Schreiber’s a born series star. Plenty of presence, looks good in a suit, appeals to both men and women. I like Bauer and Moennig, too. In fact, the series could be more about just them. Those scenes remind me of an old CBS series, The Equalizer, just a straight ahead, get-even caper.
Ol’ Robert McCall (Edward Woodward) had a heart of gold deep within that bullet-proof exterior and so does Donovan, occasionally reaching out like Robin Hood as he carries out assignments.
Where Donovan bogs down, at least in the first three episodes I’ve seen, is in the family scenes. Voight has all kinds of fun as evil daddy Donovan. He narrows those ice-blue peepers, greases back his grey hair and looks like a snake.

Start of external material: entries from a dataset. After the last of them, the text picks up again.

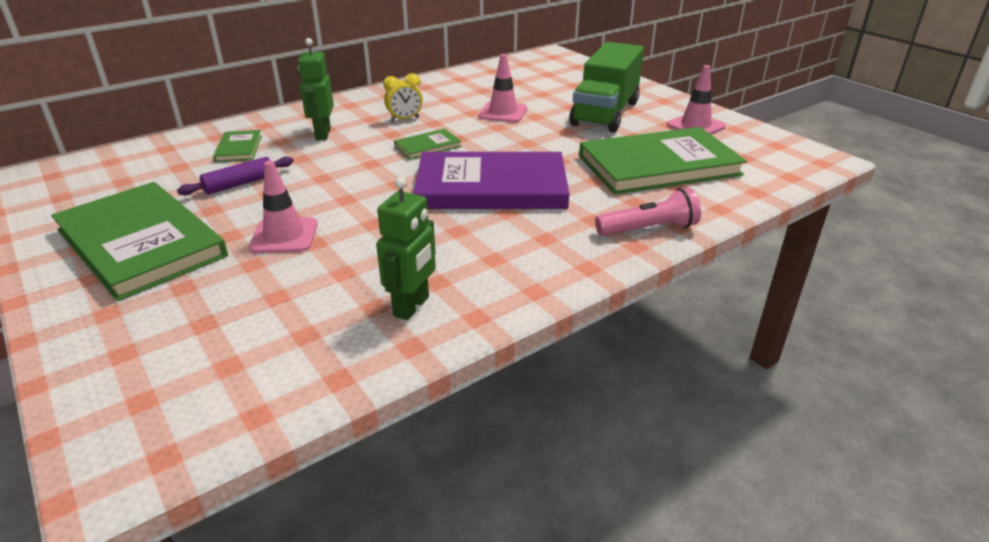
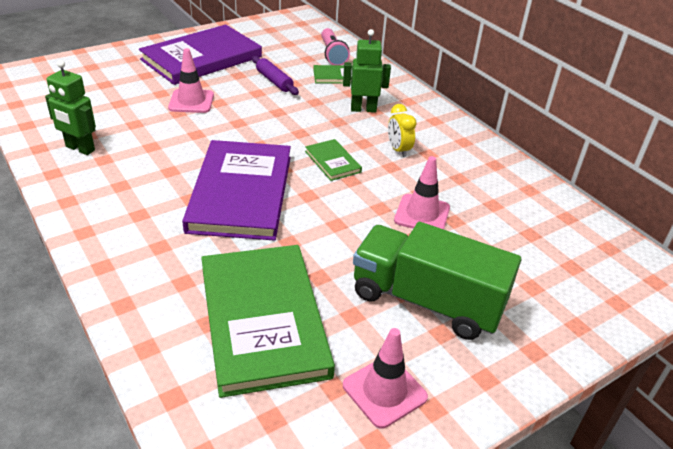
camera: 90 degrees right, 5 degrees up
(141, 243) = (202, 58): green book -> purple book
(649, 229) = (127, 281): pink flashlight -> pink flashlight (332, 55)

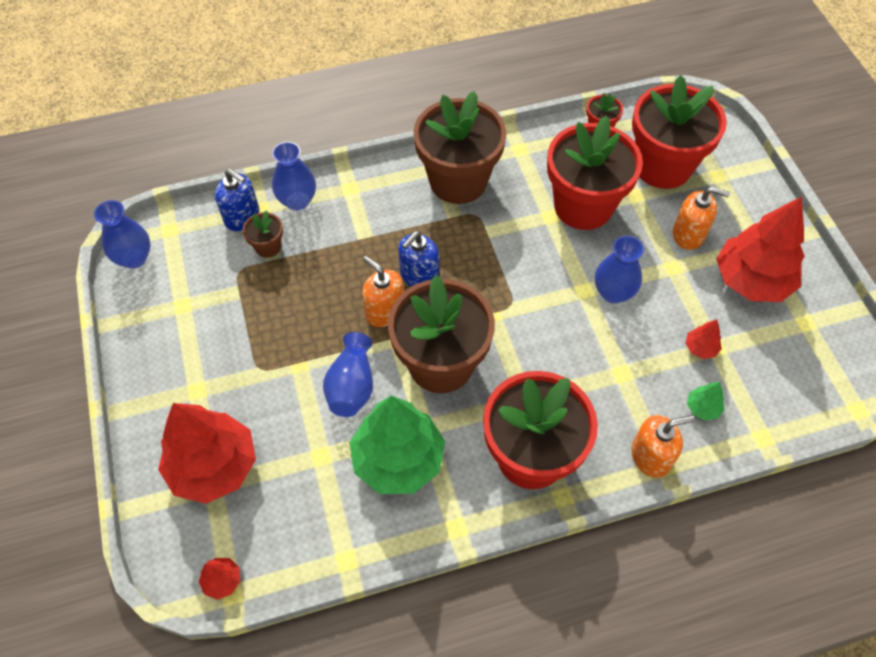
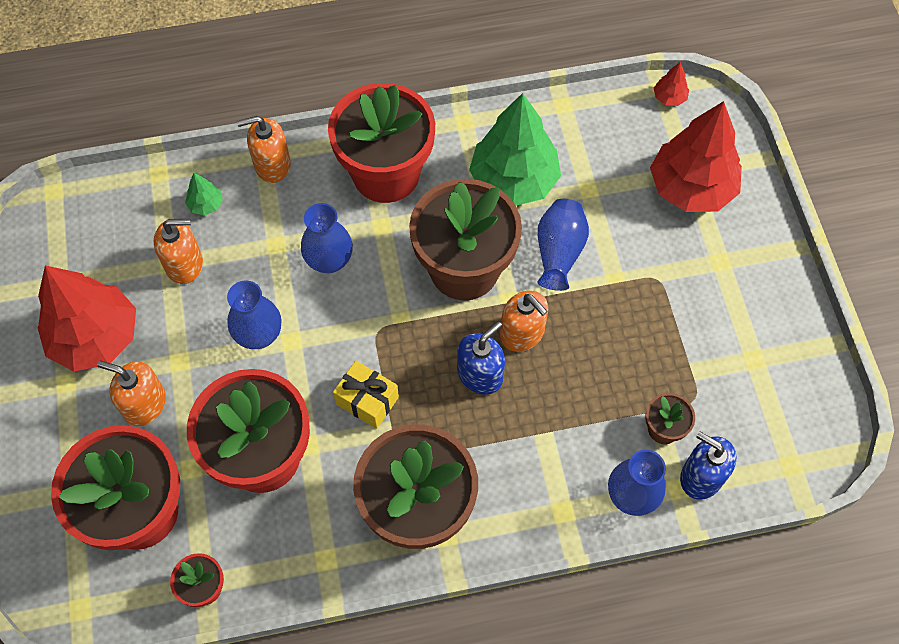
camera: 175 degrees left, 5 degrees up
(134, 258) = (826, 426): blue vase -> blue vase (329, 261)
(510, 249) = (367, 400): none -> yellow gift
(700, 348) = (184, 264): red tree -> orange soap dispenser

So there’s your villain, but it just seems like creator and executive producer Ann Biderman (Southland) threw too much else into her blender to deliver a cable-complex series. Ray Donovan is part Sopranos, part Mark Wahlberg’s The Fighter, part Rescue Me, Dexterand Entourage. You could throw a half dozen other gritty, antihero dramas into the mix.
All these complex characters—is Gould’s Ezra just dotty or is he possessed?—will give the writers plenty to explore over 65 episodes. In the early going, however, it just makes one woozy. By the time Donovan’s daughter starts hanging out with the young rapper down the street you start to wish you had a flow chart.
Biderman also tackles some big themes that should be explored, such as the history of abuse in the church. As with the characters, that will probably pay storytelling dividends later.
Shows have to get to later, however. I didn’t truly “get” Enlightened until halfway through episode four. I wondered how many viewers would give it four episodes. Now, after two brilliant seasons, it is kaput.

Donovan will probably bull his way past that point, but shedding some complexity and playing up the “fixer” focus would help him bust into more living rooms now.